Swiv has been expelled from school (again) and accompanies her grandmother on a trip to visit distant family. She is nervous and worried about the toll on Grandma’s declining health. This is especially taxing as Swiv has cast herself as the family protector, also including in her care her single mother and her unborn sibling, Gord.
The liveliness of Swiv’s storytelling is the true star here. Some words are part of a made-up language between her and her grandmother, some are quotes from their favourite TV shows Call the Midwife or Midsomer Murders. They give other characters private nicknames like Jay Gatsby, a developer who wants to ‘tear down our house and build an underground doomsday-proof luxury vault.’
The heart of this story is the gorgeous relationship between Grandma and Swiv, as well as the resilience within this family of women. From the author of All My Puny Sorrows, this is a funny, chaotic and beautiful treat.
Time and Tide in Sarajevo by Bronwyn Birdsall
Bronwyn Birdsall spent years living in Sarajevo, Bosnia and Herzegovina as a teacher and her experiences inspired this compelling and heartfelt story of Evelyn, an Australian English teacher with a ‘lucky’ American passport.
A teenage boy has been murdered and there is unrest in the city.

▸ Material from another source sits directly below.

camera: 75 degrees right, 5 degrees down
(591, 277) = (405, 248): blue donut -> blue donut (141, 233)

The echoes and repercussions of the 1990s loom large. The locals struggle - as does Evelyn - with what opportunities her English exam may offer these academically gifted high schoolers. They and their parents are torn between wanting a way out and wanting to repair the country they love.

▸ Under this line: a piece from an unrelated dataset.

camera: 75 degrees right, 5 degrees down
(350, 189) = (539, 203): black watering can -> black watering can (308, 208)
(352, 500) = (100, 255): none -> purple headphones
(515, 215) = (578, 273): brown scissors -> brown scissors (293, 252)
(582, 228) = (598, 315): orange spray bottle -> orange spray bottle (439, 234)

This is a simple tale set within a complex environment. There’s corruption, an accusation, a murder and protest. In many ways, this literary novel reads like a thriller - keeping us on the edge of our seat - as we hold out hope for Evelyn’s young students, whose futures could be so bright. Exquisitely written and perfectly paced, Time and Tide in Sarajevo asks: how do we find hope in a world that feels beyond repair?
All This Could Be Different by Sarah Thankam Mathews
When Lauren Groff calls a novel "extraordinary...spiny and delicate, scathingly funny and wildly moving", we listen! And when Raven Leilani corroborates the sentiment by describing the prose as "undeniable and hyper attuned to the terrible privacy of the mind", we politely put down whatever we're reading and purchase the book immediately. And you should too - this is one of the best books we've read this year!
All This Could Be Different introduces us to Sneha - a recent college graduate freshly arrived in Milwaukee, she occupies her days with rote, stressful work as a young consultant for a battery production corporation. She is, as her boss reminds her, a "contractor, no benefits." But Sneha is supposedly one of the fortunate ones, this is America in recession and we see how this plays out for a young immigrant building a life for herself in the 'land of opportunity'.
A witty, tender and profound saga of queer love, work, friendship, healing and precarity in twenty-first century America.